Questo pezzo è stato scritto già oltre una settimana fa ed è uscito in stampa, purtroppo un po’ di cose mi hanno impedito di metterlo direttamente sul blog. Ne ho un po’ che sono in lista d’attesa. Ringrazio comunque le migliaia di amici che continuano a seguirmi.
The Bear ha un ritmo jazz: si parte dall’improvvisazione, poi sospensione per aumentare l’attesa degli eventi sia nello spettatore ma ancor di più nei personaggi, per andare al caos assoluto, il tutto sostenuto da una regia e da una scelta musicale sempre funzionali, che sorreggono l’intera operazione senza mai emergere in una forma prepotente. La forma qui conta moltissimo, in questa narrazione dove non comprendiamo fino in fondo i motivi dei personaggi e delle loro azioni. La cucina è un ideale, un concetto puro che tutti i personaggi aspirano a fare proprio. La, però, cucina sembra essere anche il luogo migliore per raccontare le stratificazioni esistenziali dei personaggi che la popolano. Quello che conta infatti della cucina è il risultato finale e mai i passaggi intermedi che dovrebbero essere sempre gli stessi, perché la routine semplifica il lavoro – la routine aiuta molto anche nelle malattie di lungodegenza – ma poi sappiamo che la vita entra sempre nel lavoro. Ecco perché The Bear è quasi prevalentemente ambientata dentro la cucina del ristorante, con i rari esterni di Chicago a dare un contesto. La cucina, intesa come set e come idea, è assoluta. È quel posto in cui tutto si distrugge, è portato al parossismo, per poi annullarsi di fronte all’affetto, all’amore, alla voglia di sopravvivere in una società spietata, che vive di estremi, che vibra di dolore ed empatia. Per ottenere questo grado di complessità senza rinunciare al coinvolgimento emotivo e all’intrattenimento, The Bear eccelle non solo da un punto di vista visivo, ma soprattutto in altri due elementi
Uno, come si diceva, è la scrittura, che ci restituisce una profondità di situazioni – fra tragedia, drammaticità e humor – e il retroterra narrativo dei personaggi senza mai esplicitarlo ma solo facendolo emergere con le interpretazioni, con i dettagli, con gli accenni. Siamo catapultati in un mondo frenetico e folle, non conosciamo nulla e nessuno, eppure in poco tempo comprendiamo quali siano i motivi che muovono i personaggi. Funziona, inoltre, la scelta di comporre la serie di soli otto episodi, quasi tutti brevi (mezz’ora) o brevissimi (venti minuti): un minutaggio lontano dalle mode più recenti (si veda Stranger Things), ma che premia il ritmo e la coerenza narrativa. The Bear sceglie di allontanarsi dalla serialità televisiva facile e con poco coraggio. Lo fa trasformandosi in uno schiaffo violento allo spettatore, che, come in un incontro di pugilato, si ritrova frastornato eppure magnetizzato da una storia che mette in scena la vita e tutto il suo incomprensibile fascino.

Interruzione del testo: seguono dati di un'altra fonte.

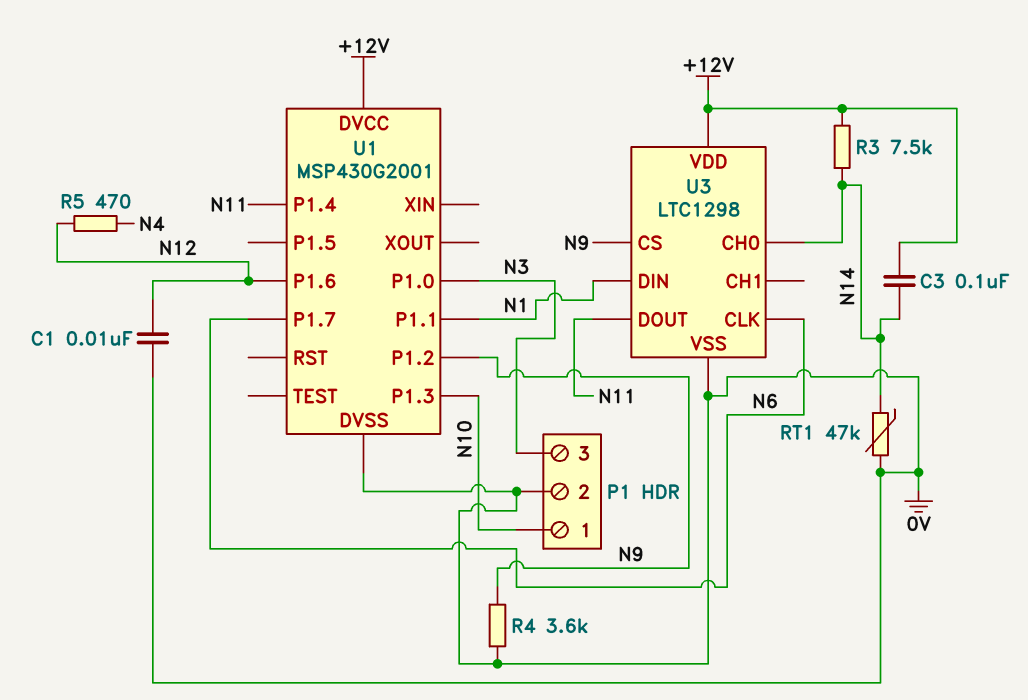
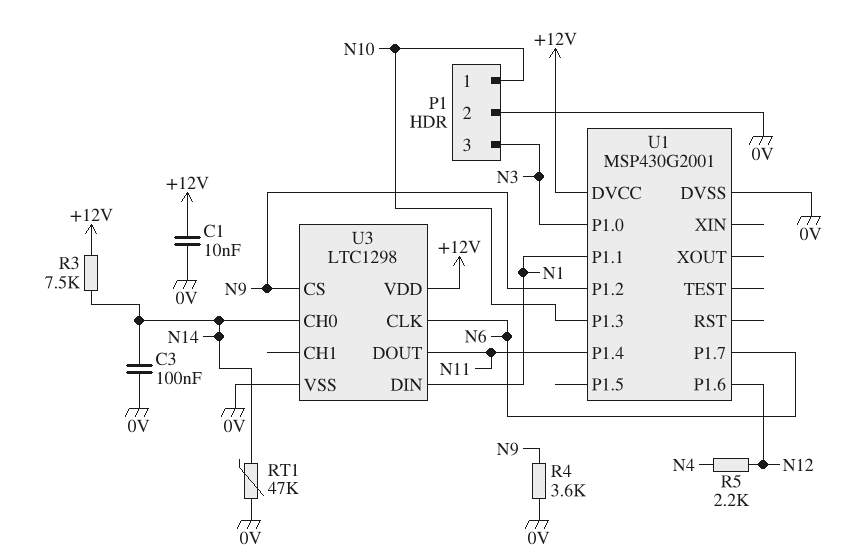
C1: 10nF (0V, N12) -> 10nF (+12V, 0V)
C3: 100nF (+12V, N14) -> 100nF (0V, N14)
R5: 470 (N4, N12) -> 2.2k (N4, N12)

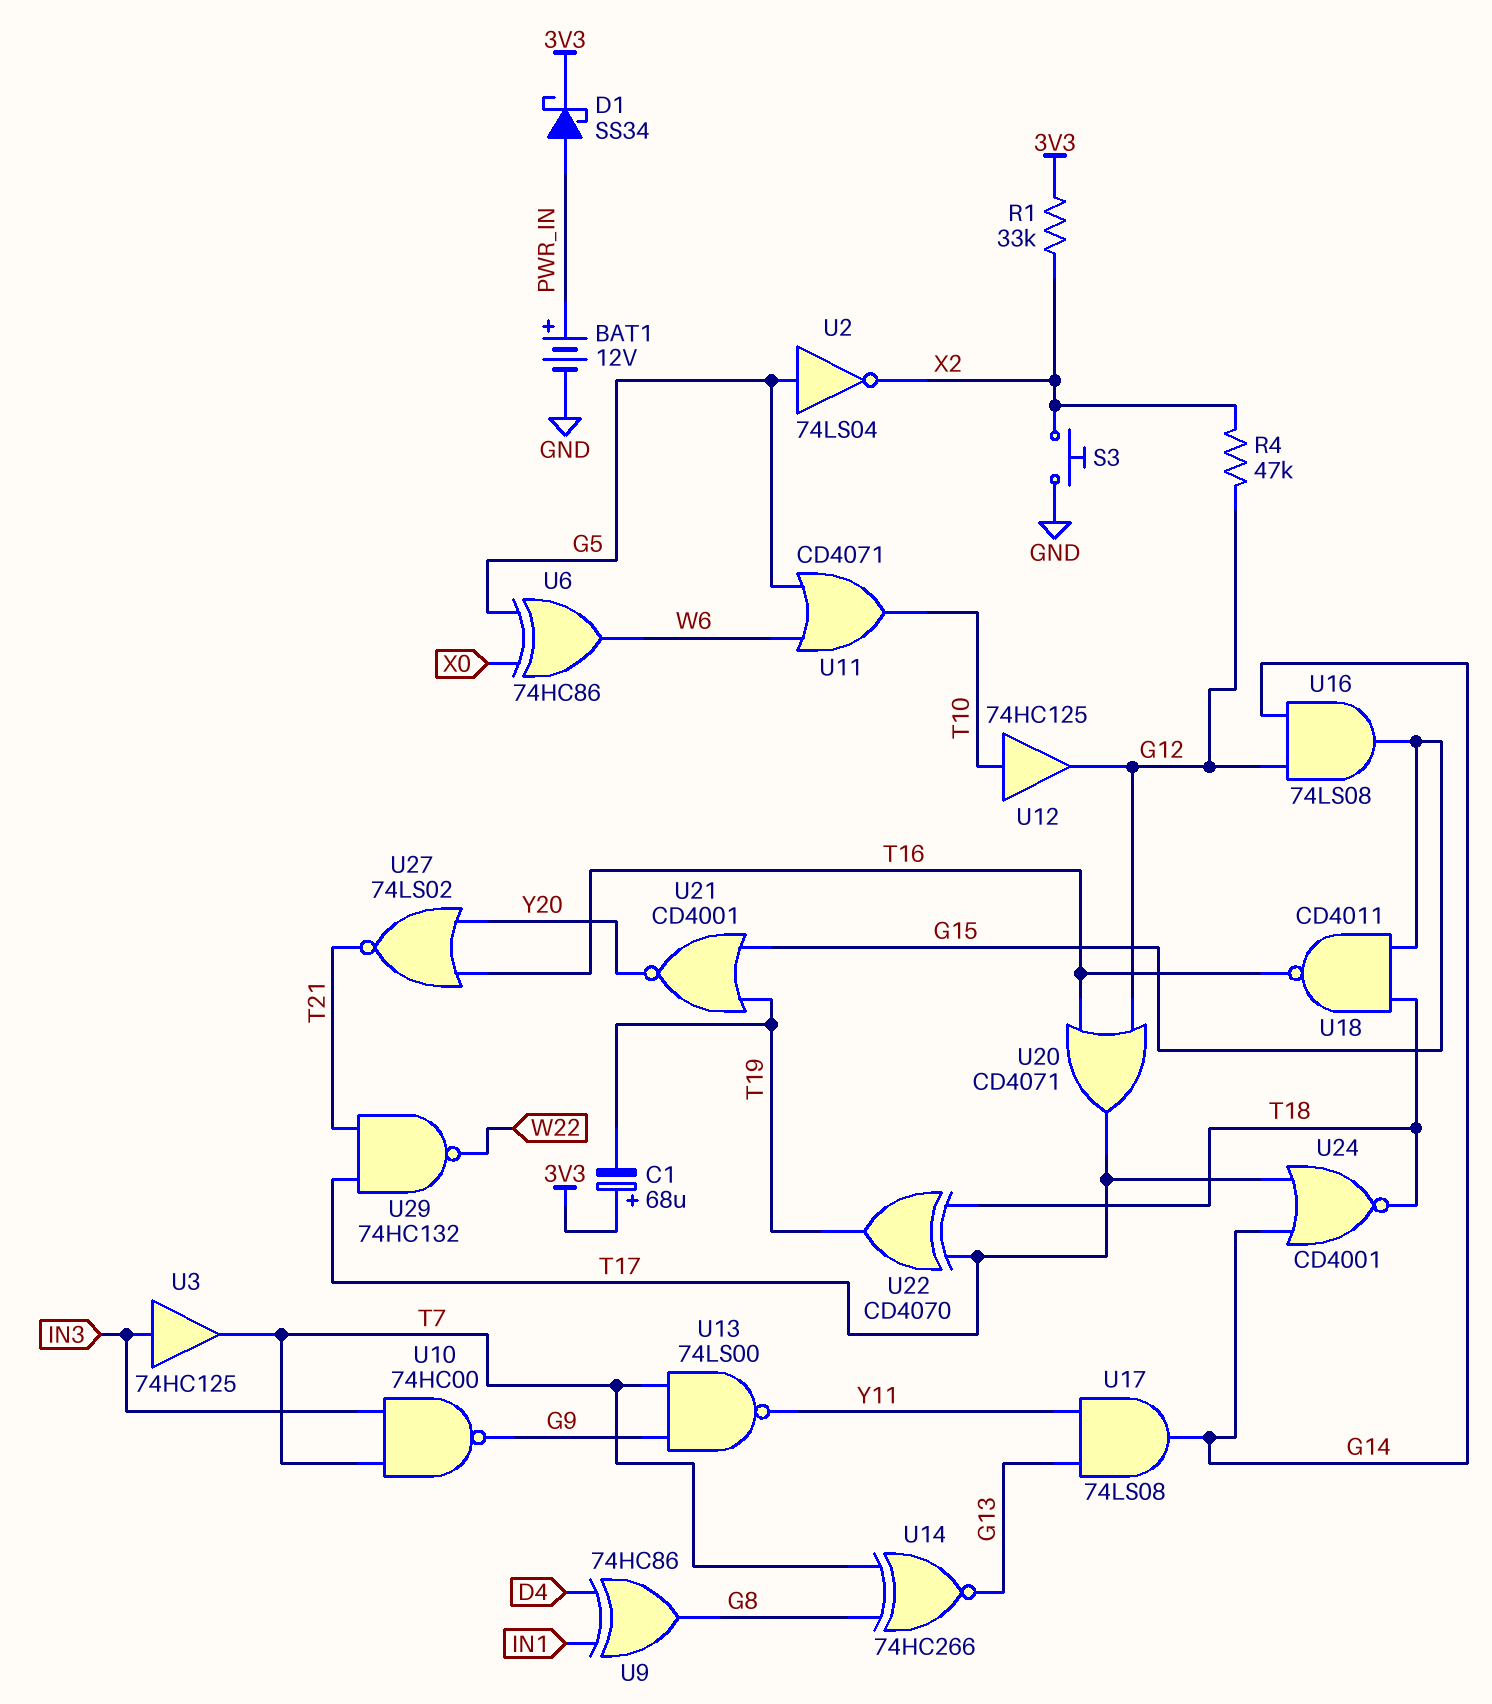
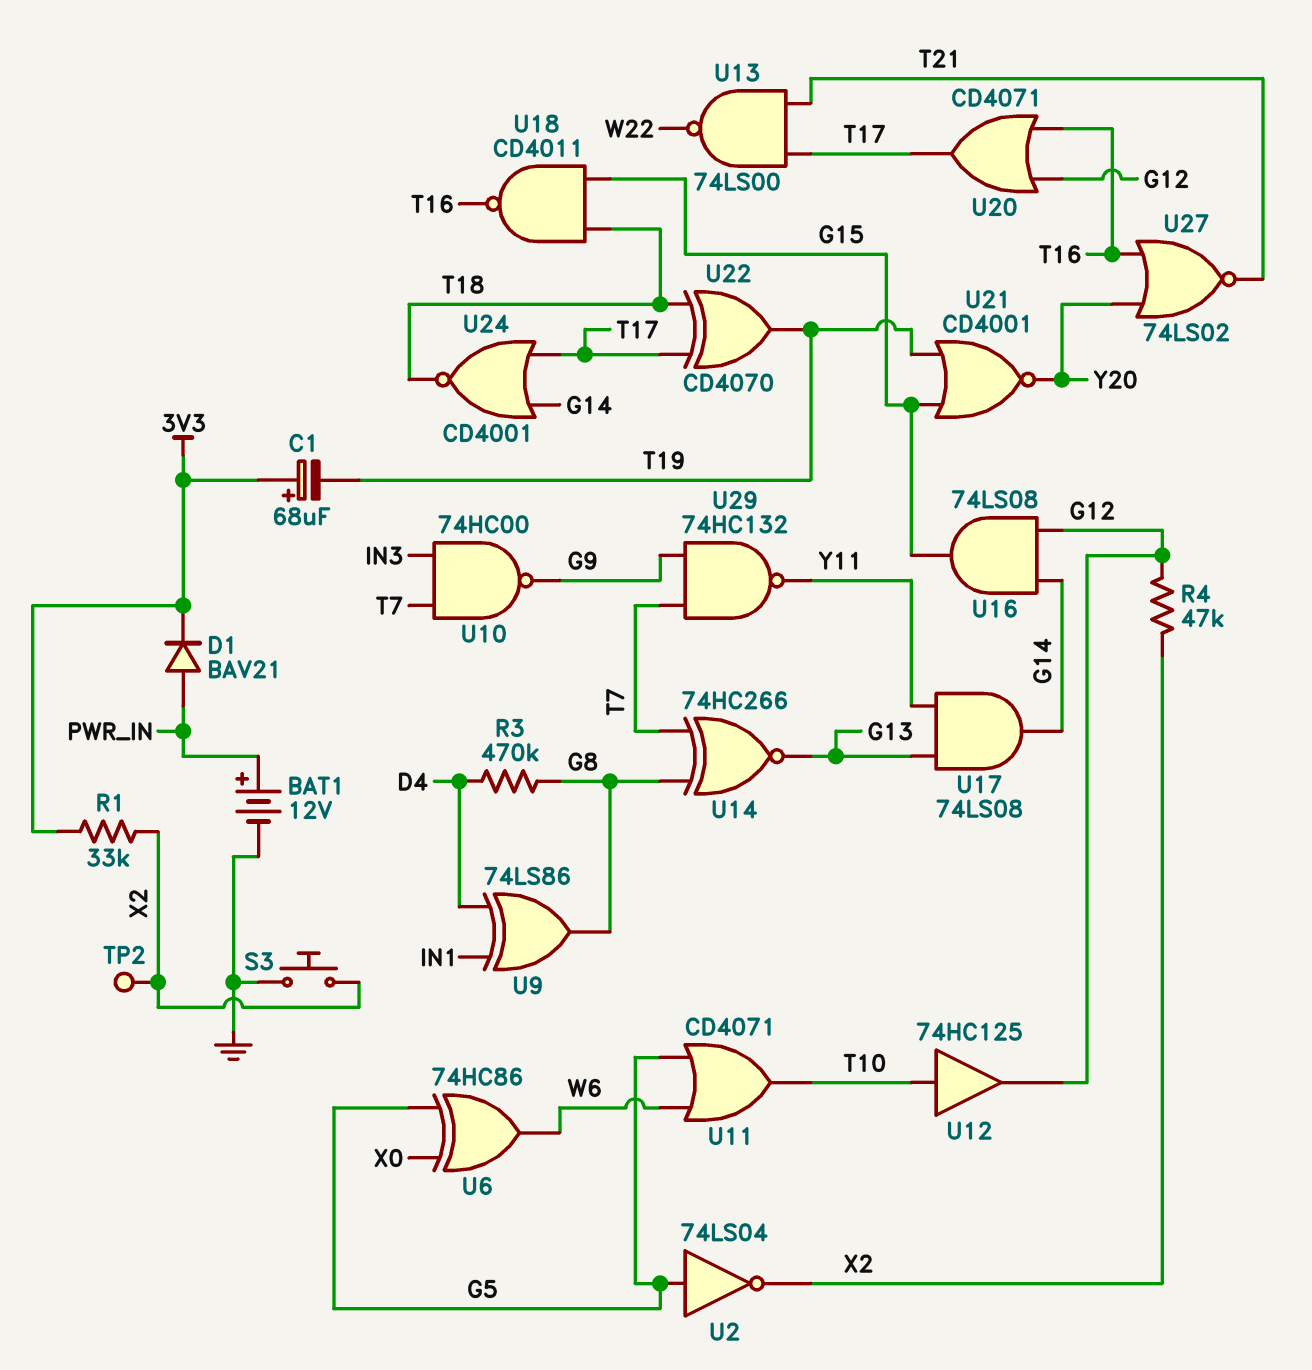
D1: schottky SS34 (A PWR_IN, K 3V3) -> diode BAV21 (A PWR_IN, K 3V3)
R3: none -> 470k (D4, G8)
TP2: none -> test point (X2)
U3: buffer 74HC125 (in IN3, out T7) -> none
U9: XOR 74HC86 (in D4, in IN1, out G8) -> XOR 74LS86 (in D4, in IN1, out G8)
U13: NAND 74LS00 (in G9, in T7, out Y11) -> NAND 74LS00 (in T17, in T21, out W22)
U29: NAND 74HC132 (in T17, in T21, out W22) -> NAND 74HC132 (in G9, in T7, out Y11)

Inesistente in Italia, il panino americano noto come Italian Beef Sandwich è un’istituzione in tutti gli Stati Uniti. Si ritiene che sia nato agli inizi del 900 quando i tanti immigrati italiani che lavoravano a Chicago alla Union Stock Yards (una grande area di macellazione di bovini, suini e ovini) a fine turno si portavano a casa i pezzi più duri di carne che la società non vendeva. Oggi l’Italian Beef, come si vede in The Bear, si prepara con il controfiletto di manzo cucinato insieme ad aglio, origano ed altre spezie. Il taglio di carne è arrostito a 177° affinché perda il 45% del suo peso, mantenendo però l’umidità necessaria per conservare un proprio sughetto. A questo punto la carne viene raffreddata, affettata e cotta nuovamente in quel sughetto per alcune ore. La consistenza sugosa finale è essenziale per impregnare il pane.